Il n'y a en circulation que de lâches criminels, tueurs par surprise de civils désarmés. Nous les éliminerons. La guerre sera faite aussi à ceux qui les aident à se dissimuler. Comme dans toutes les guerres, il faudra choisir son camp : ou bien avec nous, ou bien contre nous, ce sera la seule alternative. Ce n'est plus la guerre d'Algérie, c'est la guerre de France. Cela veut dire que, sur notre sol, le combattant qui sera comme un poisson dans l'eau, ce sera le Français. Les portes lui seront ouvertes, les soutiens et les renseignements lui seront acquis. Sera considéré comme Français, toute personne de nationalité française qui aura pris parti aux côtés de l'armée française. L'autre camp sera le camp ennemi, et traité comme tel.

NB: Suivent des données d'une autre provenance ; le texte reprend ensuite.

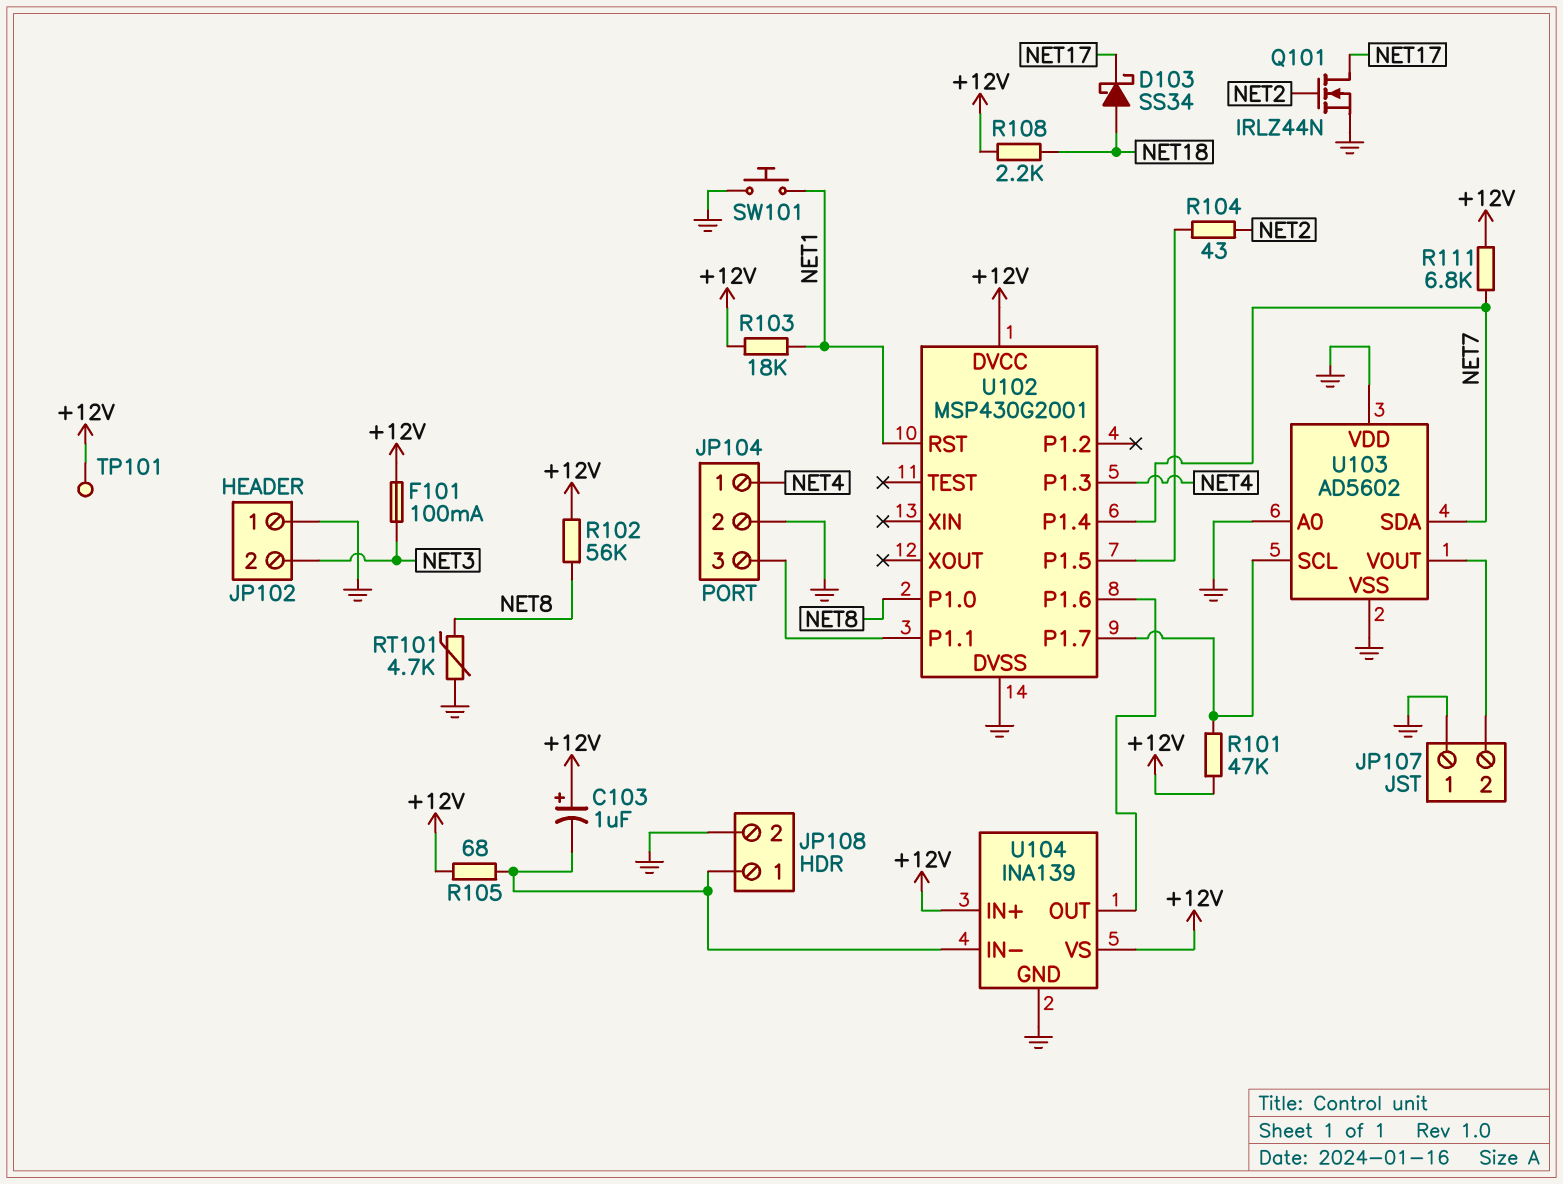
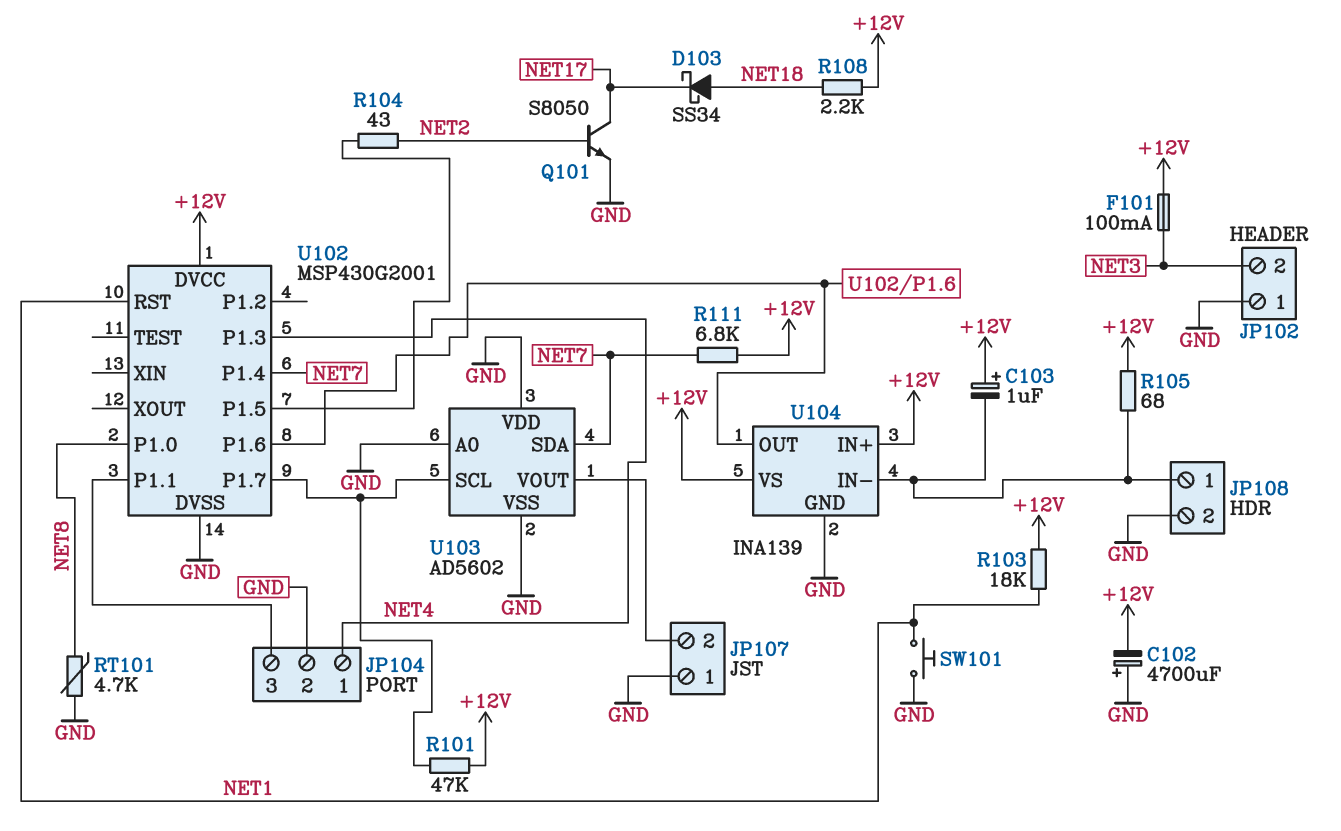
C102: none -> 4700uF (plus GND, minus +12V)
Q101: NMOS IRLZ44N (G NET2, D NET17, S GND) -> NPN S8050 (B NET2, C NET17, E GND)
R102: 56k (+12V, NET8) -> none
TP101: test point (+12V) -> none

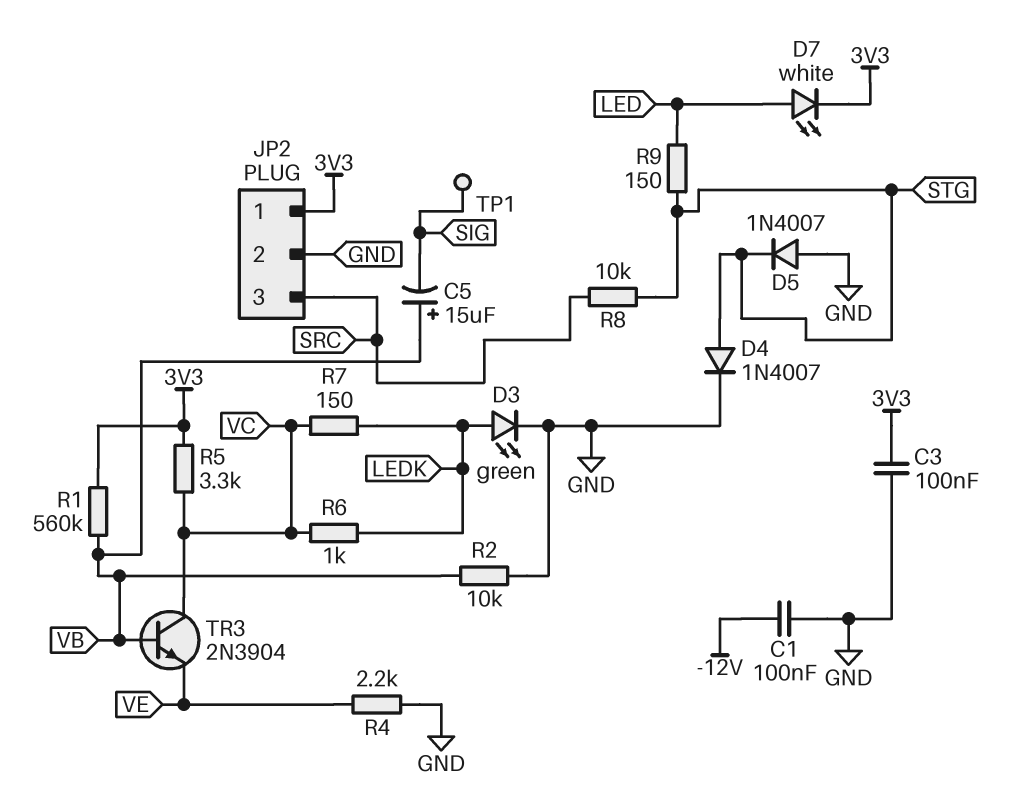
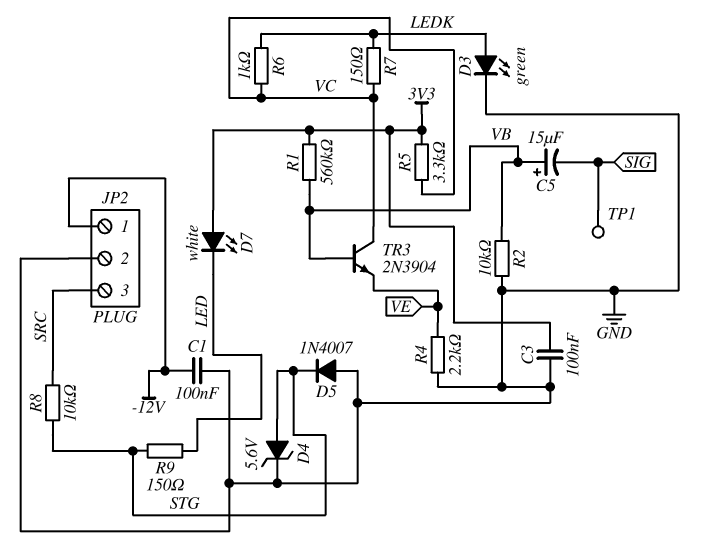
D4: diode 1N4007 (A STG, K GND) -> zener 5.6V (A STG, K GND)
D7: LED white (A LED, K 3V3) -> LED white (A 3V3, K LED)
JP2 pin 1: 3V3 -> -12V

La question des Français musulmans ne se pose même pas puisqu'elle reçoit la réponse générale : avec nous ou contre nous. Il ne pourra pas y avoir de double allégeance. C'est là que l'intégration deviendra lisible au grand jour ; elle impliquera un choix, avec toutes ses conséquences.
Si, pour certains, ce choix s'avère impossible - et on peut l'imaginer - alors il faudra renoncer à vivre en France. On ne peut pas être Français, habiter en France et soutenir le camp ennemi. Les trois en même temps, c'est impossible. Il faudra que chacun s'interroge sur sa vraie préférence.
Et c'est à l'heure du choix qu'on verra que la nature humaine a de grandes ressources. Mis au pied du mur, chacun ira tout naturellement vers ce qu'il préfère vraiment. C'est la vie. Et ce ne sera pas un drame !
Mourir au Bataclan, ça c'était un drame. Renoncer à un mode de vie, c'est encore la vie.
Assis sur le trottoir, trois Musulmans délivrent un message d'apaisement |
• François Julien Labruyère, ancien directeur de l'Académie de Saintonge
« De jeunes Français manifestement frustrés
et totalement paumés, souffrent
d’un évident malaise »
En période d’émotion comme celle que nous vivons actuellement et qu’à l’évidence je partage, il est toujours difficile de répondre sereinement à des questions comme celles que vous posez.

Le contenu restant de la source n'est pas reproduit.